In some embodiments, the signal input port 110 receives a signal (such as, but not limited to, an analog signal) other than a two-phase logic signal, and the embedded system 130 sets a current threshold, for example, and determines a logic value of the input signal according to the current magnitude of the input signal and the current threshold. For example, the embedded system 130 sets a first current threshold for the input terminal connected to the temperature sensor, and determines that the logic value of the input signal corresponding to the input terminal is 1 when the input terminal connected to the temperature sensor receives a current greater than the first current threshold, otherwise determines that the logic value of the input signal corresponding to the input terminal is 0. For another example, the embedded system 130 sets a second current threshold for the input terminal connected to the humidity sensor, and determines that the logic value of the input signal corresponding to the input terminal is 1 when the input terminal connected to the humidity sensor receives a current greater than the second current threshold, and otherwise determines that the logic value of the input signal corresponding to the input terminal is 0.

It should be noted that the present invention is not limited to the specific means of the embedded system 130 converting the signal received by the signal input port 110 into the logic value, and those skilled in the art can design the embedded system according to their needs. Accordingly, no matter what type of signal is received at the signal input terminal 110, the embedded system 130 can convert the signal into a logic value to control the output of the power output port 120 according to the set output rule.

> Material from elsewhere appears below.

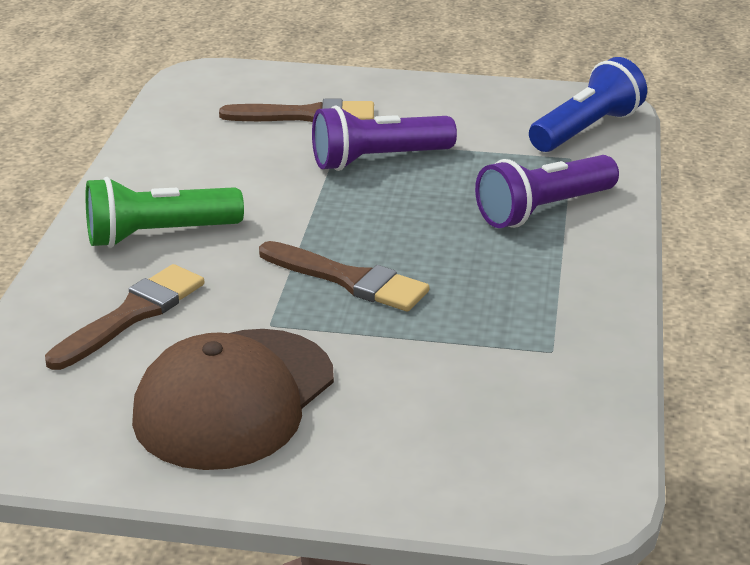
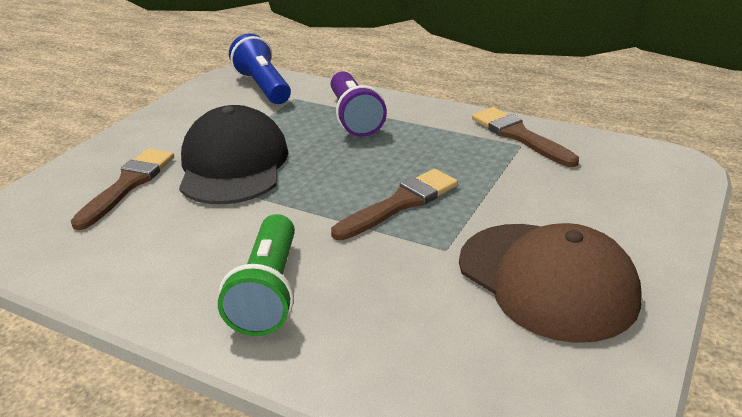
camera: 70 degrees left, 0 degrees up
(132, 315) = (398, 324): brown brush -> brown brush (519, 136)
(378, 160) = (233, 165): purple flashlight -> black cap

In some embodiments, the setting interface INT may also be used to set the timer TMR. For example, the timer TMR may be set corresponding to each of the output terminals OL1 to OL4 to set the time period for which each of the output terminals OL1 to OL4 is turned on or off according to the plurality of input terminals IN1 to IN4, respectively. As shown IN fig. 4, the timer TMR corresponding to the output terminal OL1 is set to 08:00 to 20:00, which means that the output terminal OL1 will turn on and supply current according to the output logic value 1 when the logic value combination of the signals received by the input terminals IN1 to IN4 of the signal input port 110 presents 1, 0 between 08:00 and 20: 00; the timer TMR corresponding to the output terminal OL2 is set to 00:00, which means that the timer TMR does not limit the time, that is, once the logic values of the signals received by the input terminals IN1 to IN4 of the signal input port 110 are combined to 0, 1, the output terminal OL2 turns on and supplies current according to the output logic value 1, and so on. After the setting is completed, the embedded system 130 can control the outputs of the respective output terminals OL1 to OL4 of the power output port 120 according to the timer TMR set in the setting interface INT.

In summary, the power distributor and the setting method thereof provided in the embodiments of the invention provide a simple and easy setting interface, so that a user can set the output rule of the power distributor in a manner of setting a logic value. In some embodiments of the present invention, the setting interface is further provided in the form of a web page, so that a user can access the setting interface by connecting to the web page through an ethernet network at a remote end to set the output rule of the power distributor, thereby improving convenience of power management.

Although the present invention has been described with reference to the above embodiments, it should be understood that various changes and modifications can be made therein by those skilled in the art without departing from the spirit and scope of the invention.